The court ruled that Ms Tokody's 12 month restraint was reasonable and granted an injunction to restrain her from performing any duties for Cover-More, even though there were only 28 days of the restraint left to run. However, the court did not require Ms Tokody to leave her employment with Cover-More during the 28-day period.

Payment in lieu of notice consideration for CEO holding office

In brief: The Federal Court has held that a payment in lieu of notice was consideration for a former CEO agreeing to hold office and, as such, fell within the exception under s200F(2) of Part 2D.2 of the Corporations Act 2001 (Cth). Senior Associate Veronica Siow and Lawyer Michelle Metham report.

How does it affect you?

  • Part 2D.2 of the Corporations Act requires shareholder approval before a company may give certain benefits to an executive in connection with their retirement (including termination) from office (ie a termination benefit).
  • Shareholder approval is not required for termination benefits given under the executive's employment contract as consideration for them agreeing to hold their position, so long as the value of all the termination benefits given to them is less than the limit the Act prescribes (this is normally equivalent to approximately one year of the executive's annual base salary).
  • A payment in lieu of notice is a termination benefit, but may form part of the consideration for the executive agreeing to hold that position (and therefore require approval only if the sum of the termination benefit exceeds the statutory cap).

Background

Mr White was the CEO of Forest Enterprises Australia Limited (FEA). He had been employed under various contracts since he commenced employment in 2003, but his most recent employment contract was dated July 2009.

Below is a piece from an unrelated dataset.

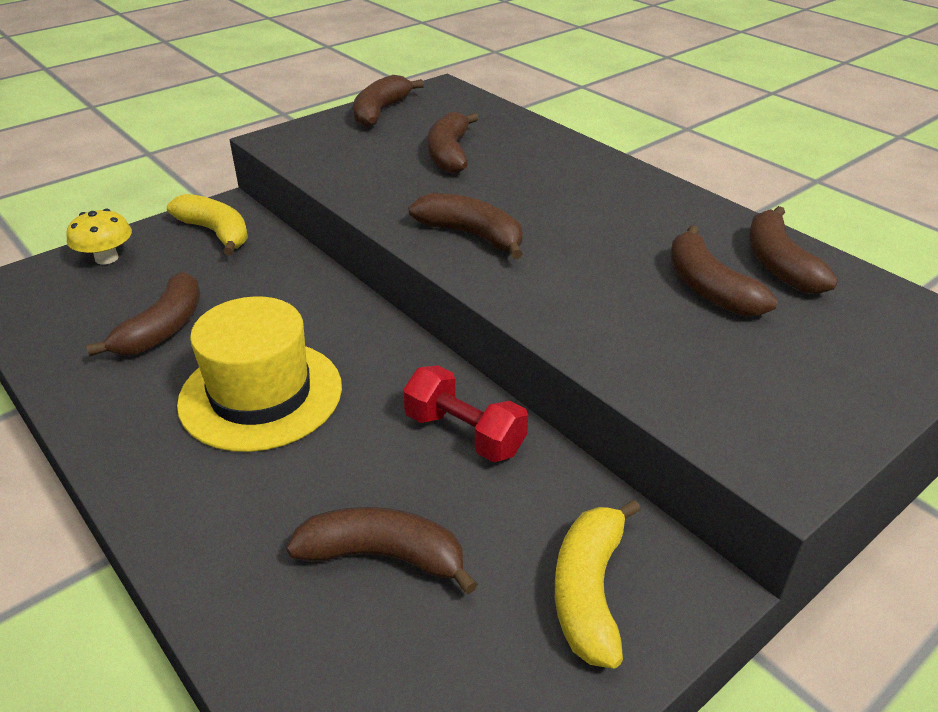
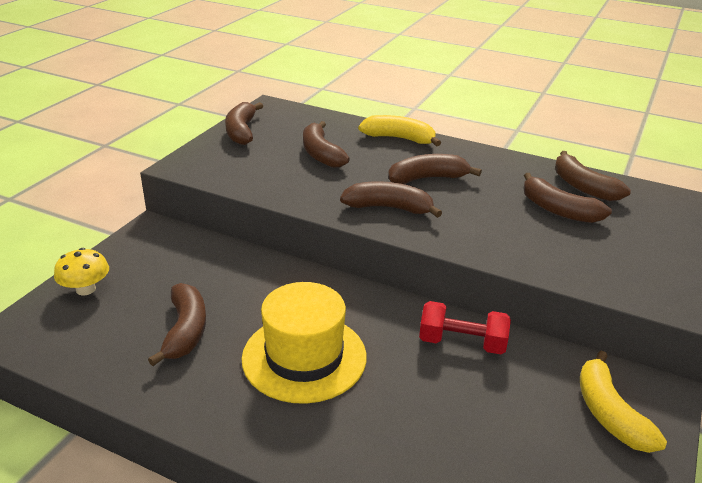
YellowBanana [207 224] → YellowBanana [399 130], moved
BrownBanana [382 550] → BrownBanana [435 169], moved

In April 2010, Mr White's employment was terminated without notice, following the appointment of receivers to FEA. The receivers asserted that Part 2D.2 of the Corporations Act prohibited their making a payment in lieu of notice to him unless the shareholders' approval had been obtained.

Mr White contended that the payment in lieu of notice did not require shareholder approval, because it fell within the exception contained in s200F of the Act. That is, since:

  • the payment would be made under a contract between the parties as consideration for Mr White agreeing to hold office; and
  • the payment, when added to the value of all other termination benefits given to him, fell within the statutory threshold for which shareholder approval was not required.
The decision

The Federal Court decided that the payment in lieu of notice was a benefit given to Mr White in connection with his retirement from office.5 The court then considered whether a payment in lieu fell within the exception contained in s200F.

The receivers argued that the 2009 employment contract, which provided for a payment in lieu of notice, could not form part of Mr White's consideration for agreeing to hold the office of CEO, as he had been employed in that role since 2003. However, the court rejected this argument, holding that:

  • 'consideration' under s200F meant consideration given 'from time to time'; and
  • the payment in lieu of notice under the 2009 employment contract was consideration for Mr White holding the position of director at that time.

The court found that the payment in lieu of notice, together with all other termination benefits that Mr White claimed, would not exceed the statutory threshold set by s200F. Therefore, he was entitled to the payment in lieu of notice without shareholder approval. 

Footnotes
  1. Australian Licensed Aircraft Engineers Association v Qantas Airways Ltd & Anor [2011] FMCA 58 (11 February 2011).
  2. Qantas Airways Limited v Australian Licensed Aircraft Engineers Association [2012] FCAFC 63 (4 May 2012).
  3. Beasley and Comcare [2012] AATA 411 (3 July 2012).
  4. AGA Assistance Australia Pty Ltd v Tokody [2012] QSC 176 (25 June 2012).
  5. White v Norman; In the Matter of Forest Enterprises Australia Limited (Receivers and Managers Appointed ) (in Administration) [2012] FCA 33 (2 February 2012).